# Homography (computer vision)

{{#invoke:Hatnote|hatnote}}

Geometrical setup for homography: stereo cameras O1 and O2 both pointed at X in epipolar geometry. Drawing from Neue Constructionen der Perspective und Photogrametrie by Hermann Guido Hauck (1845 — 1905)

In the field of computer vision, any two images of the same planar surface in space are related by a homography (assuming a pinhole camera model). This has many practical applications, such as image rectification, image registration, or computation of camera motion—rotation and translation—between two images. Once camera rotation and translation have been extracted from an estimated homography matrix, this information may be used for navigation, or to insert models of 3D objects into an image or video, so that they are rendered with the correct perspective and appear to have been part of the original scene (see Augmented reality).

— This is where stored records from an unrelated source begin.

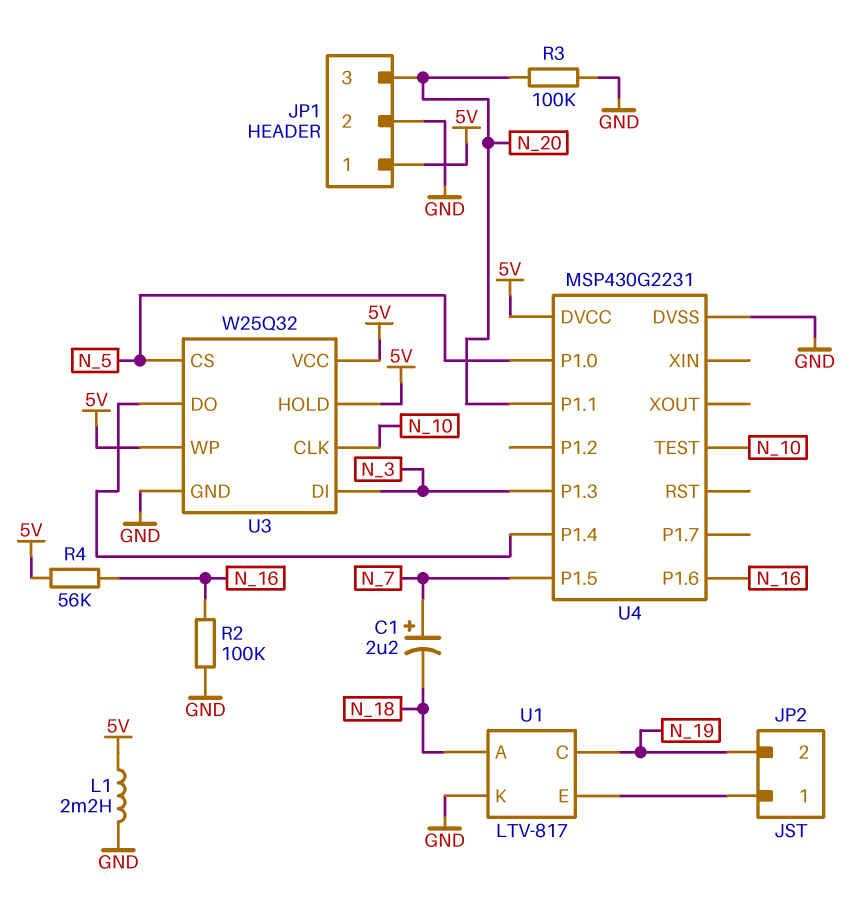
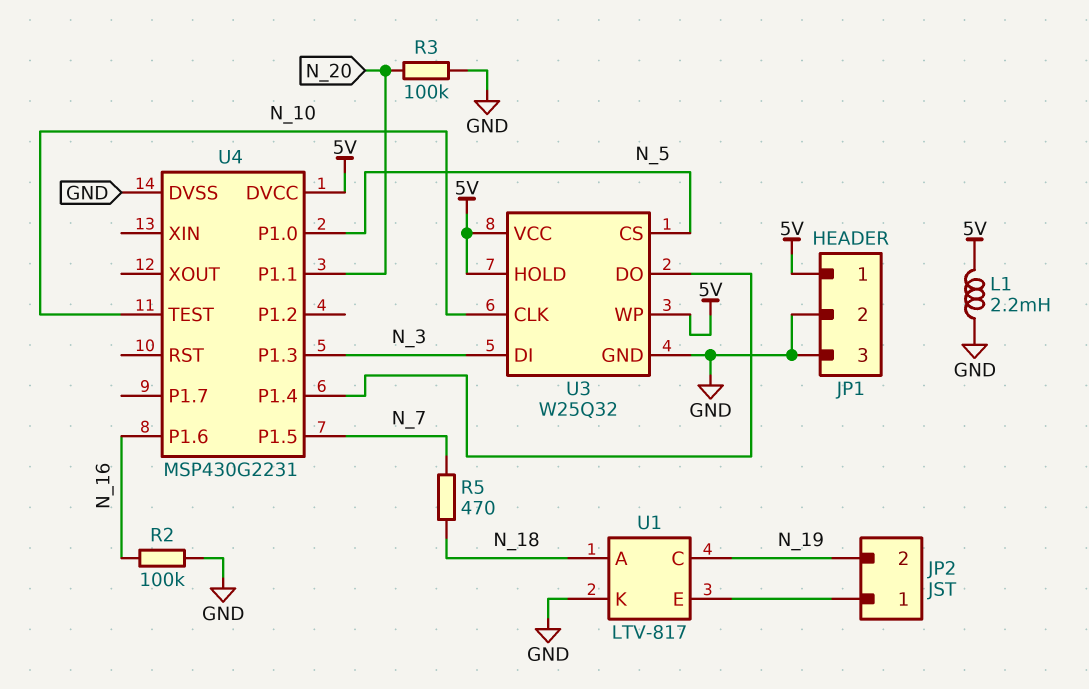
C1: 2.2uF (plus N_7, minus N_18) -> none
JP1 pin 3: N_20 -> GND
R4: 56k (5V, N_16) -> none
R5: none -> 470 (N_7, N_18)

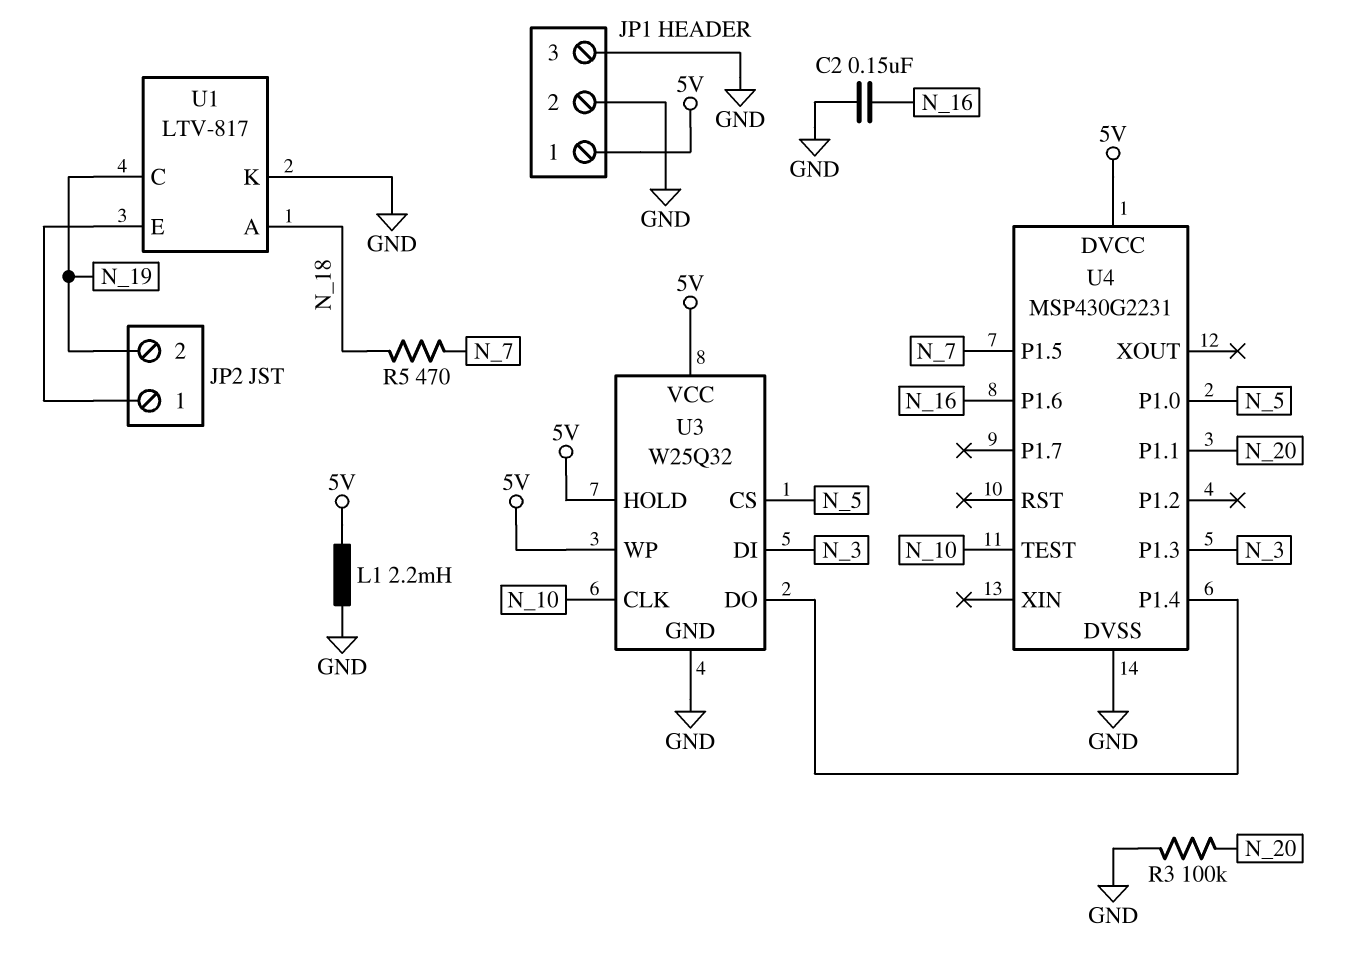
C2: none -> 150nF (GND, N_16)
R2: 100k (GND, N_16) -> none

## 3D plane to plane equation

We have two cameras a and b, looking at points ${\displaystyle P_{i}}$ in a plane. Passing the projections of ${\displaystyle P_{i}}$ from ${\displaystyle {}^{b}p_{i}}$ in b to a point ${\displaystyle {}^{a}p_{i}}$ in a:

${\displaystyle {}^{a}p_{i}=K_{a}\cdot H_{ba}\cdot K_{b}^{-1}\cdot {}^{b}p_{i}}$

where the homography matrix ${\displaystyle H_{ba}}$ is

${\displaystyle H_{ba}=R-{\frac {tn^{T}}{d}}.}$

${\displaystyle R}$ is the rotation matrix by which b is rotated in relation to a; t is the translation vector from a to b; n and d are the normal vector of the plane and the distance to the plane respectively. Ka and Kb are the cameras' intrinsic parameter matrices.

The figure shows camera b looking at the plane at distance d. Note: From above figure, assuming ${\displaystyle n^{T}P_{i}+d=0}$ as plane model, ${\displaystyle n^{T}P_{i}}$ is the projection of vector ${\displaystyle P_{i}}$ into ${\displaystyle n^{T}}$, and equal to ${\displaystyle -d}$. So ${\displaystyle t=t\left(-{\frac {n^{T}P_{i}}{d}}\right)}$. And we have ${\displaystyle H_{ba}P_{i}=RP_{i}+t}$ where ${\displaystyle H_{ba}=R-{\frac {tn^{T}}{d}}}$.

This formula is only valid if camera b has no rotation and no translation. In the general case where ${\displaystyle R_{a},R_{b}}$ and ${\displaystyle t_{a},t_{b}}$ are the respective rotations and translations of camera a and b, ${\displaystyle R=R_{a}R_{b}^{T}}$ and the homography matrix ${\displaystyle H_{ba}}$ becomes

${\displaystyle H_{ba}=R_{a}R_{b}^{T}-R_{a}{\frac {(t_{b}-t_{a})n^{T}}{d}}R_{b}^{T}=R_{a}\left(I-{\frac {(t_{b}-t_{a})n^{T}}{d}}\right)R_{b}^{T}.}$

where d is the distance of the camera b to the plane.

## Mathematical definition

In higher dimensions Homogeneous coordinates are used to represent projective transformations by means of matrix multiplications. With Cartesian coordinates matrix multiplication cannot perform the division required for perspective projection. In other words, with Cartesian coordinates a perspective projection is a non-linear transformation.

Given:

${\displaystyle p_{a}={\begin{bmatrix}x_{a}\\y_{a}\\1\end{bmatrix}},p_{b}^{\prime }={\begin{bmatrix}w^{\prime }x_{b}\\w^{\prime }y_{b}\\w^{\prime }\end{bmatrix}},\mathbf {H} _{ab}={\begin{bmatrix}h_{11}&h_{12}&h_{13}\\h_{21}&h_{22}&h_{23}\\h_{31}&h_{32}&h_{33}\end{bmatrix}}}$

Then:

${\displaystyle p_{b}^{\prime }=\mathbf {H} _{ab}p_{a}\,}$ where ${\displaystyle {\mathbf {H} }_{ba}={\mathbf {H} }_{ab}^{-1}.}$

Also:

${\displaystyle p_{b}=p_{b}^{\prime }/w^{\prime }={\begin{bmatrix}x_{b}\\y_{b}\\1\end{bmatrix}}}$

## Affine homography

When the image region in which the homography is computed is small or the image has been acquired with a large focal length, an affine homography is a more appropriate model of image displacements. An affine homography is a special type of a general homography whose last row is fixed to

${\displaystyle h_{31}=h_{32}=0,\;h_{33}=1.}$